Synergistic latency reversal by the SMAC mimetic AZD5582 and iBET JQ1, combined with Nef ablation, facilitates immune-mediated elimination of latently HIV-1-infected T-cells

Recent breakdowns in the supply chains of antiretroviral therapy (ART) to lower income countries, where they are needed most, underpin the pressing need for an accessible and scalable HIV cure that would allow ART-free control of the virus. The ‘shock-and-kill’ cure concept shows promise in its ability to reactivate HIV-1 transcription in latently infected cells in vivo in people living with HIV-1 but has failed to result in a meaningful reduction of the size of the reactivatable viral reservoir. We therefore hypothesised that the efficiency of reversal of transcriptional quiescence, and the resulting HIV-1 antigen expression and presentation, may be insufficient to achieve full immunological visibility of HIV-1-infected cells. To gain a deeper understanding of potential LRA-specific shortcomings, we developed a novel model of HIV-1 latency - Jurkat E6.1 subclonal cell lines, each harbouring a single, full-length, NL4.3-based provirus with a GFP _OPT reporter inserted into the V5 loop of the viral Env protein. Using this model, we quantified HIV-1 reactivation, as well as expression and surface presentation of Env after treatment with a panel of known latency reversal agents (LRAs) and their synergistically-acting combinations. HIV-1 reactivation with the PKC agonist Bryostatin-1 limited the cell-surface presentation of viral Env, a phenomenon we found being linked to Bryostatin-1’s ability to induce the expression of the restriction factor GBP5 in T-cell lines and primary CD4+ T-cells, and induced a cellular state which was resistant to apoptosis.
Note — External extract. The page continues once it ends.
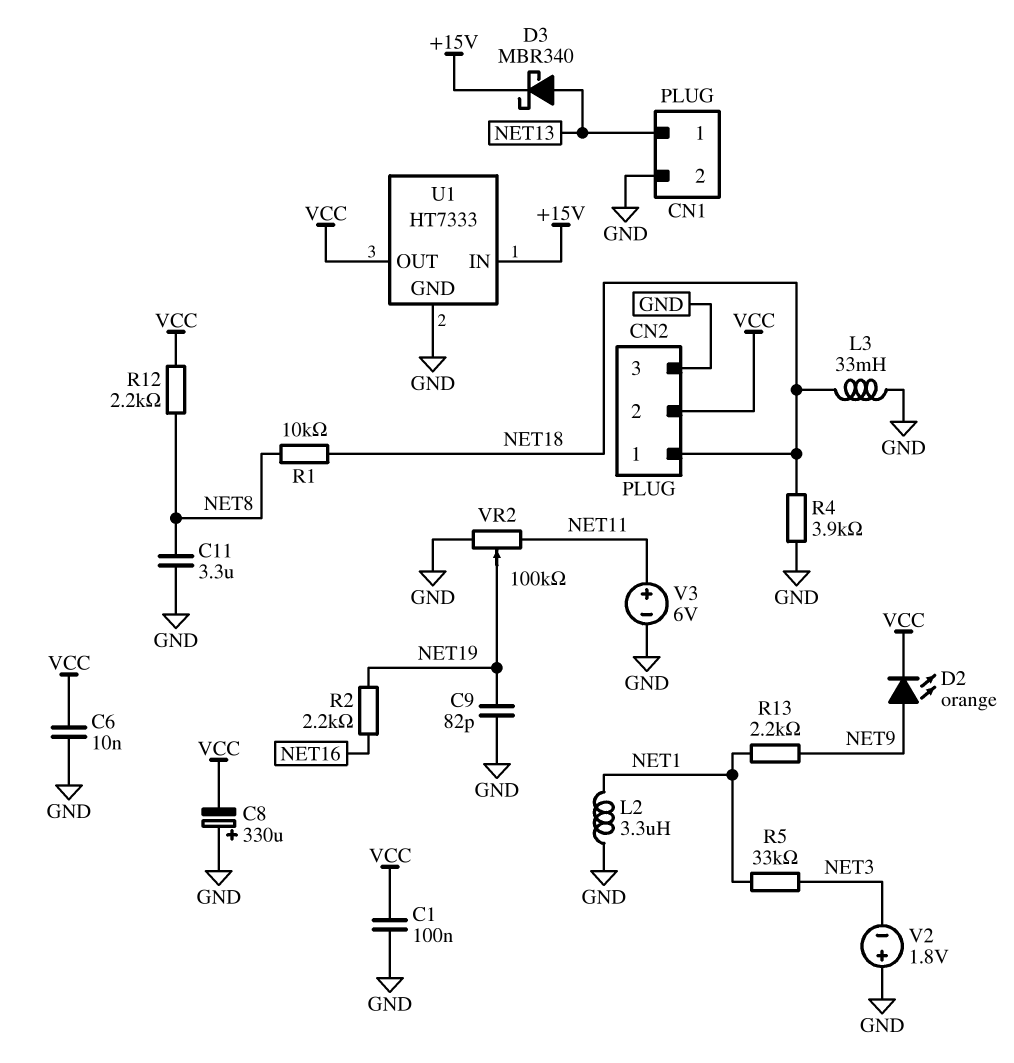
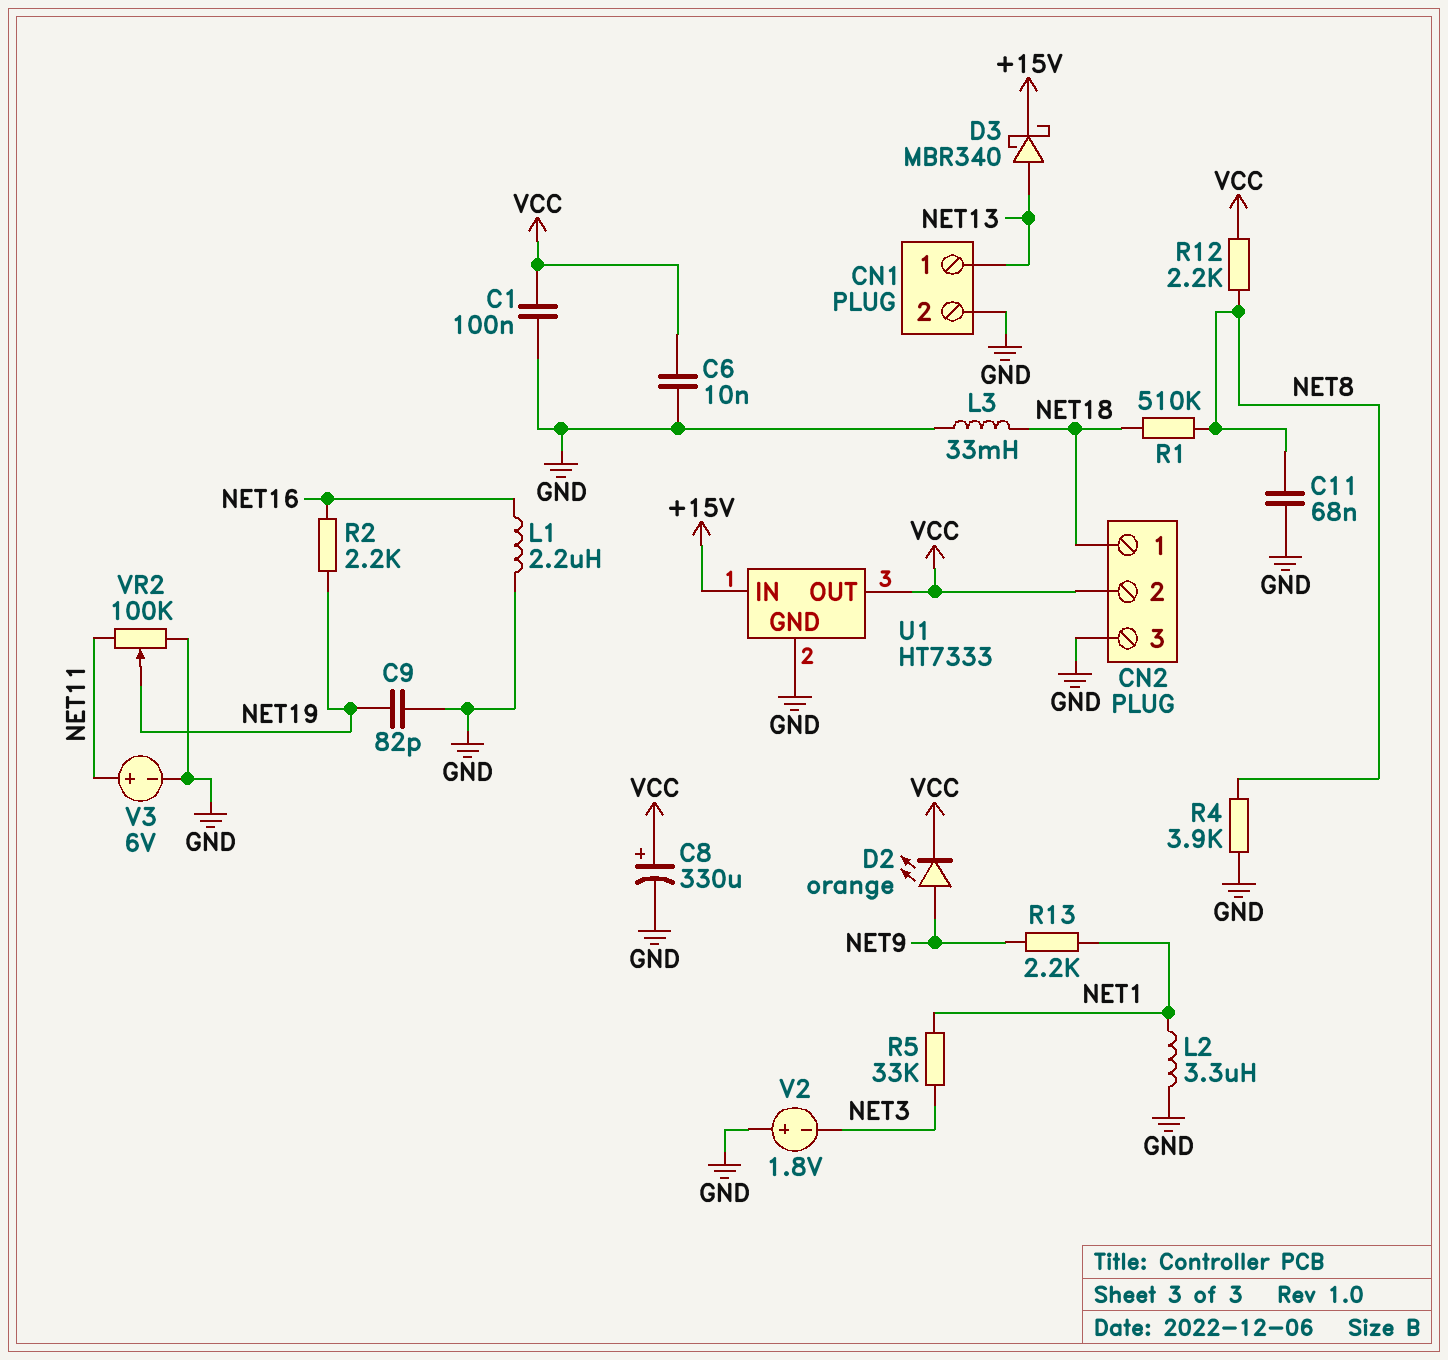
C8: 330uF (plus GND, minus VCC) -> 330uF (plus VCC, minus GND)
C11: 3.3uF (GND, NET8) -> 68nF (GND, NET8)
L1: none -> 2.2uH (GND, NET16)
R1: 10k (NET8, NET18) -> 510k (NET8, NET18)
R4: 3.9k (GND, NET18) -> 3.9k (GND, NET8)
A combined treatment of Bryostatin-1 and the BET inhibitor (iBET) JQ1 resulted in synergistic HIV-1 reactivation and boosted levels of cell-surface Env, but failed to reduce resistance to apoptosis. In contrast, the combination of the SMAC mimetic (SMACm) AZD5582 and JQ1 markedly boosted cell-surface Env levels, without co-induction of GBP5, T-cell activation or apoptotic resistance. Crucially, HIV-1 Nef was found to be a potent antagonist of the cytotoxic killing of reactivating cells, most likely by its ability to inhibit apoptosis. Nef knockout, however, when paired with the AZD/JQ1 combination, displayed highest potency in inducing immune-mediated elimination of latently infected T-cells and presents a promising new approach for HIV cure programs.